DATA310

View project on GitHub

Project 1

03/01/2021

A description of the housing data you scraped from zillow

I initially had 400 data points, but had to remove some due to incomplete or unusable date. Ultimately, I ended up with 376 data points corresponding to different homes in Austin, Texas. Each data point had information about its price, address, number of beds, number of baths, and its squarefootage. These data points were loaded into a csv file and then used to create a pandas dataframe. Here are some descriptive statistics about the collected data:

A description of your model architecture

Before building the model, I preprocessed the data into a form usable for the model. This included dropping a couple of bad data points as well as dividing all the values for squarefoot by 1000. Next, I created numpy arrays named x1, x2, and x3 that corresponded to each of the 3 features number of beds, squarefootage, and number of baths respectively. I next stacked them together into a variable called xs and made a variable called ys that included all the corresponding prices for the houses. I imported Tesorflow in order to help build the model. Next, I initialized the keras Sequential model with an input shape of 3. I then compiled the model with a stochastic gradient descent optimizer and mean squared error as the loss function. Finally, I fit the model based on the values in my xs and ys variables with 500 epochs.

At this point, my model had been created, and it was time to start pretictions. I used the same data points that were utilized to train the model to test it, and added the predicitons in another column to the original dataframe. Next, I created one more column called difference that held the value of predicted price minus the true price.

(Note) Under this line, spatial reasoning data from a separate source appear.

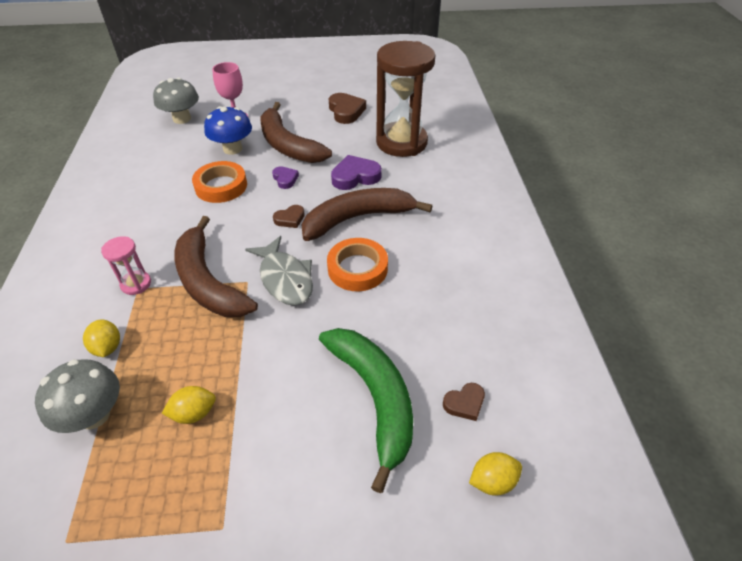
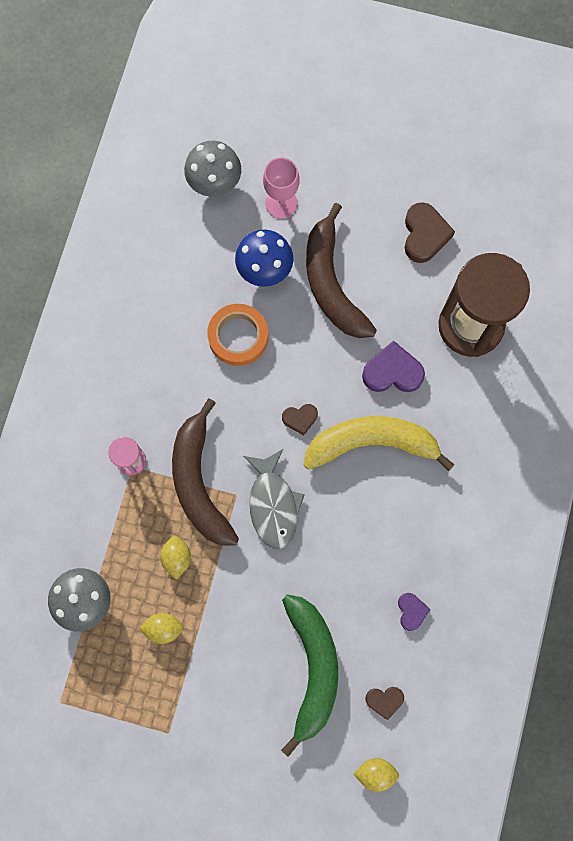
camera: 20 degrees right, 30 degrees up
(107, 347) = (100, 532): yellow lemon -> yellow lemon (177, 558)
(285, 179) = (312, 349): purple heart -> purple heart (411, 611)
(357, 268) = (347, 516): orange tape -> none
(358, 218) = (372, 443): brown banana -> yellow banana

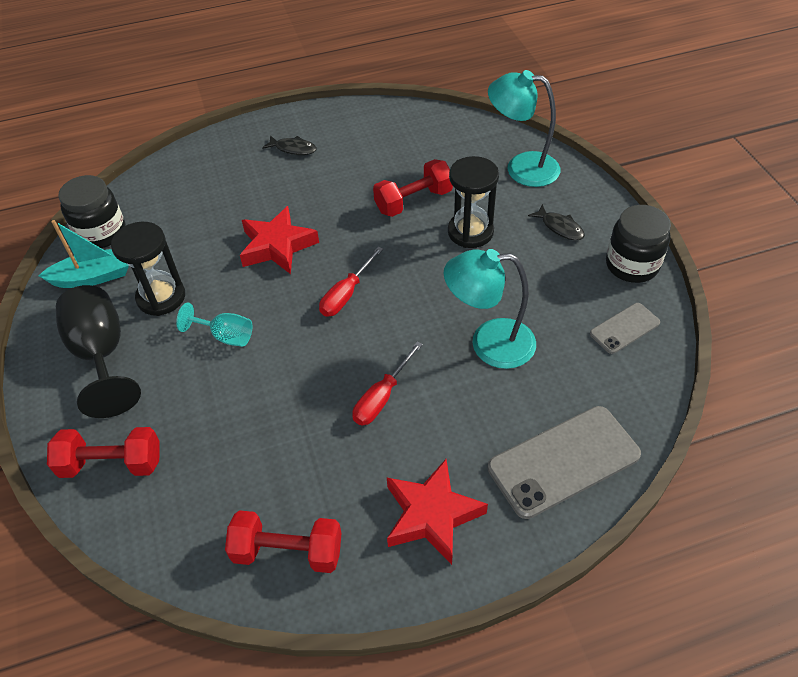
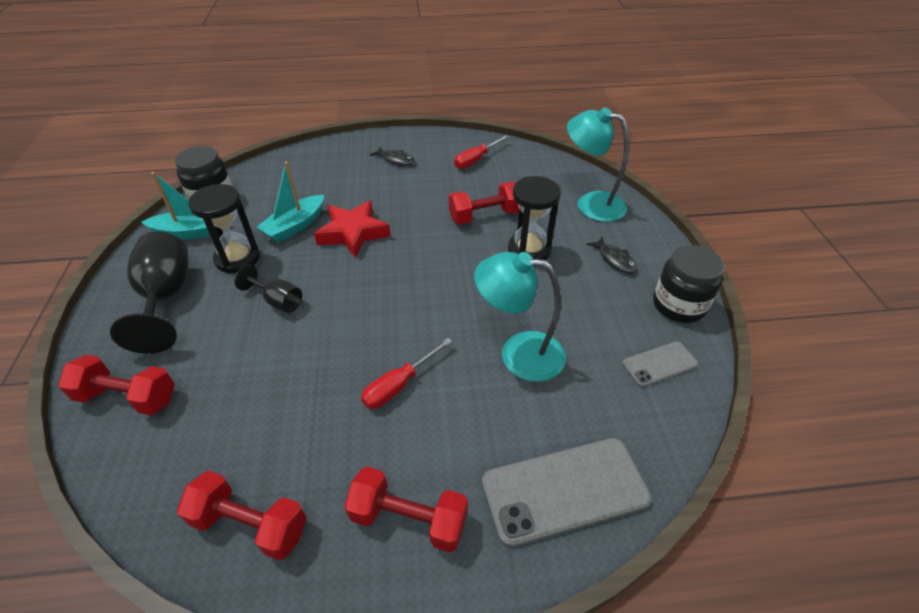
camera: 10 degrees right, 5 degrees down
(210, 249) = (295, 226): none -> turquoise boat
(225, 336) = (278, 301): turquoise goblet -> black goblet
(346, 294) = (399, 284): red screwdriver -> red screwdriver (476, 160)
(431, 515) = (409, 519): red star -> red dumbbell

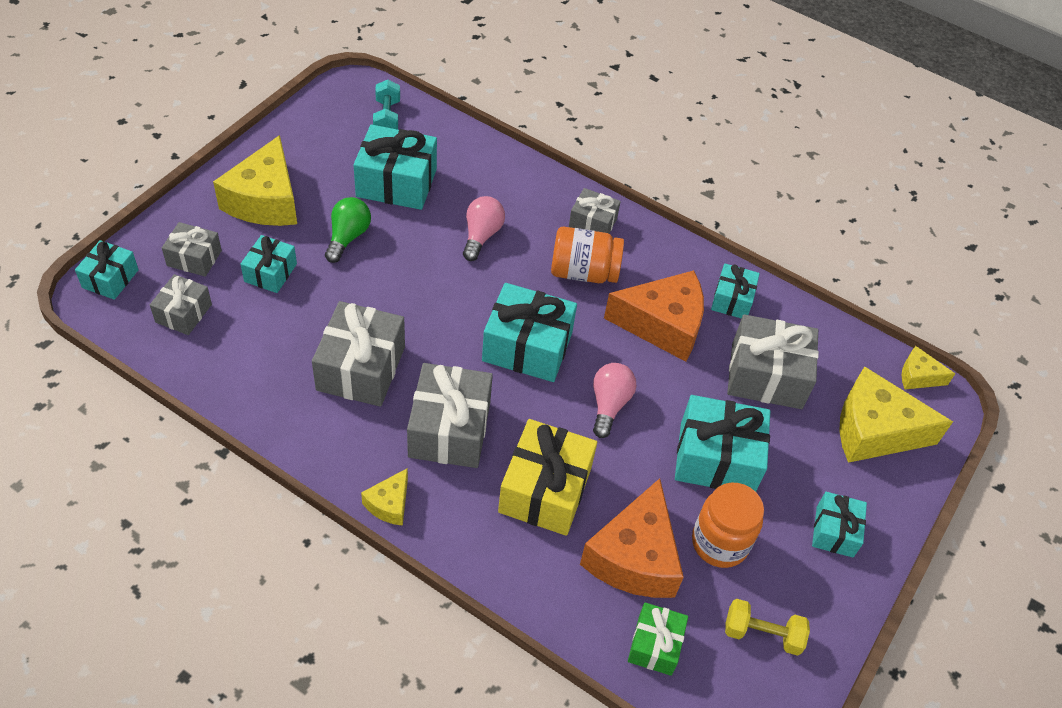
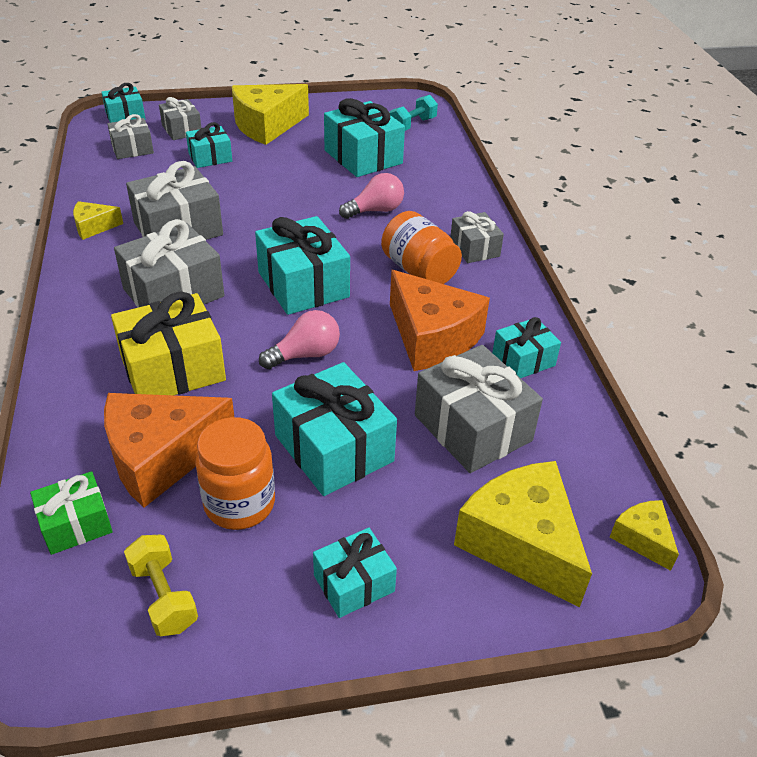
camera: 50 degrees right, 10 degrees down
(347, 237) = (285, 166): green light bulb -> none
(389, 504) = (70, 304): yellow cheese -> yellow cheese (94, 227)

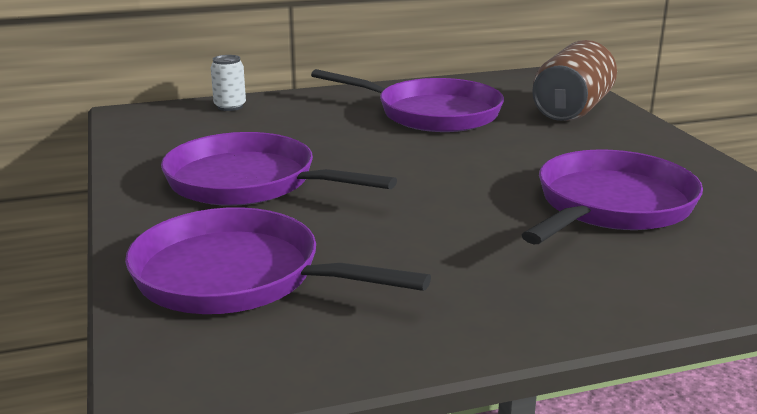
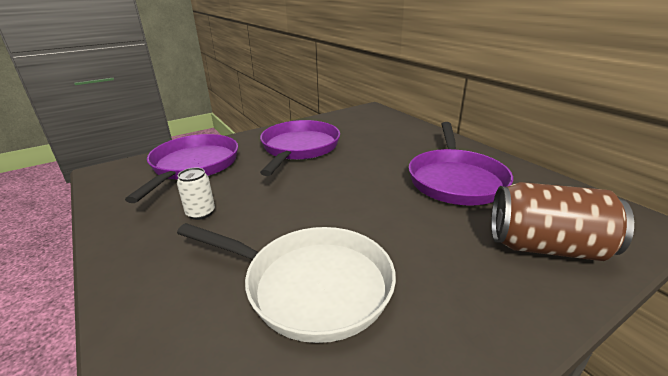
camera: 75 degrees right, 5 degrees up
(230, 107) = (402, 124): white can -> white can (201, 213)
(611, 206) = (311, 285): purple pan -> white pan

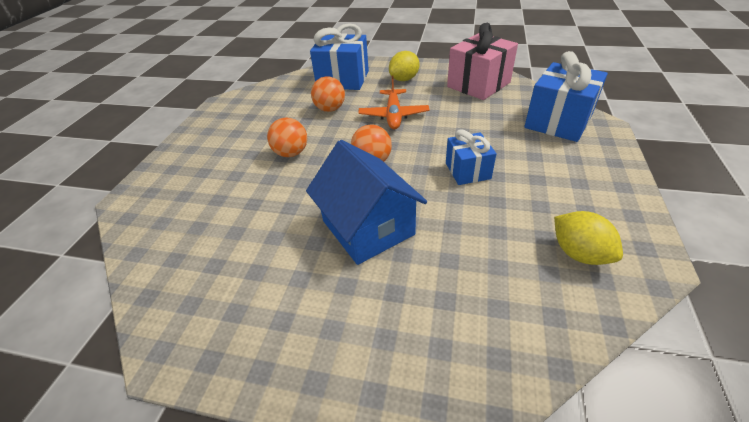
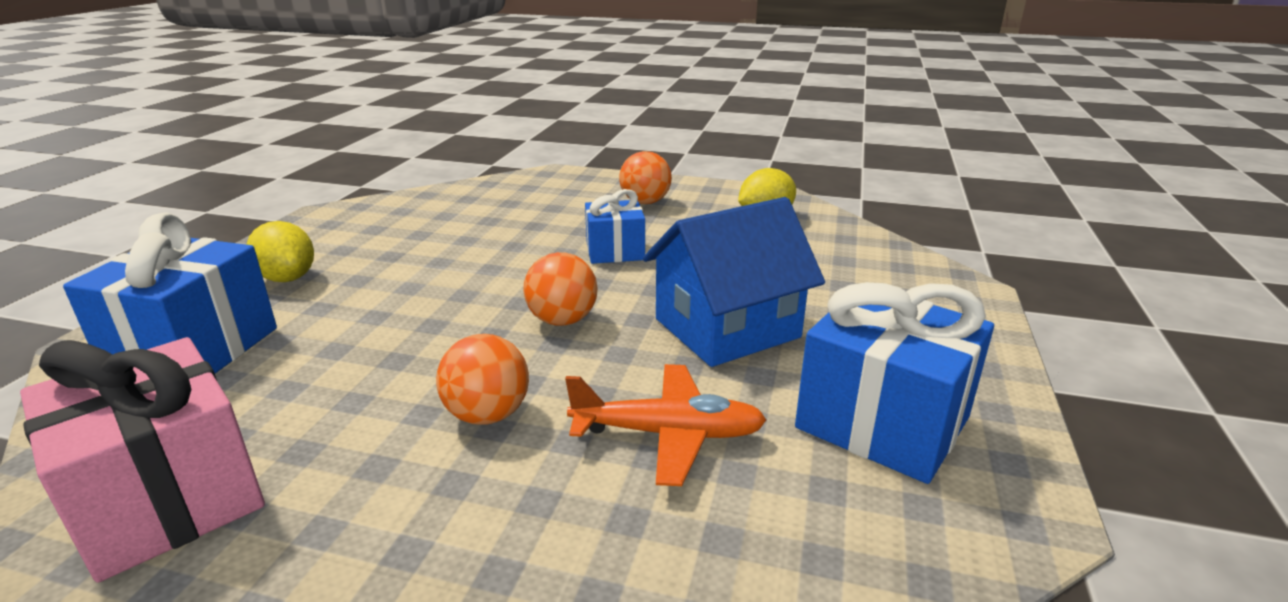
camera: 90 degrees left, 15 degrees down
(330, 109) = (331, 367): orange ball -> orange ball (645, 202)
(393, 115) = (422, 295): orange plane -> orange plane (669, 434)
(478, 85) = (384, 221): pink gift -> pink gift (168, 499)
(558, 122) = (531, 190): blue gift -> blue gift (882, 422)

An analysis of your model output

The model that I built was not super accurate for the most part, which I think is somewhat expected with only 3 features being used in predictions. The MSE values that I calculated tended to be pretty high. The 10 biggest over-predictions had an MSE of 535562223415.2863, and the 10 biggest under-predictions had a value of 23479729427135.414. Even the 10 most accurate results still had a pretty large MSE of 69908328585.21533.

As seen by the graph below, a lot of the data points lie far away from the red line, which designates the points where the actual price is equal to the predicted price. Any value that lies above the line represents a home in which the predicted price is greater than the actual price, which corresponds to a good deal. Similarly, any value that lies below the line represents a home in which the predicted price is lower than the actual price, which corresponds to a bad deal. The closer the data point is to the line, the more accurate the modek was in predicting its price!

An analysis of the output that assesses and ranks all homes from best to worst deal

The graph below shows each home along with the difference between the predicted value for its price and the actual value for its price. The greater the difference, the better the deal, and the more negative the difference, the worse the deal. Essenitally this means, values that are toward the top of the graph are better deals than those at the bottom.

As is clear with this graph, the model made quite a few underpredictions in which it predicted the price to be much smaller than its actual price. This may have to do with location because smaller homes could still be fairly expensive in certain neighborhoods, and the model wasn’t able to take this into account. There are definitely many ways I could build upon this model to improve its accuracy, but I think it was pretty successful given the amount of data that was utilized!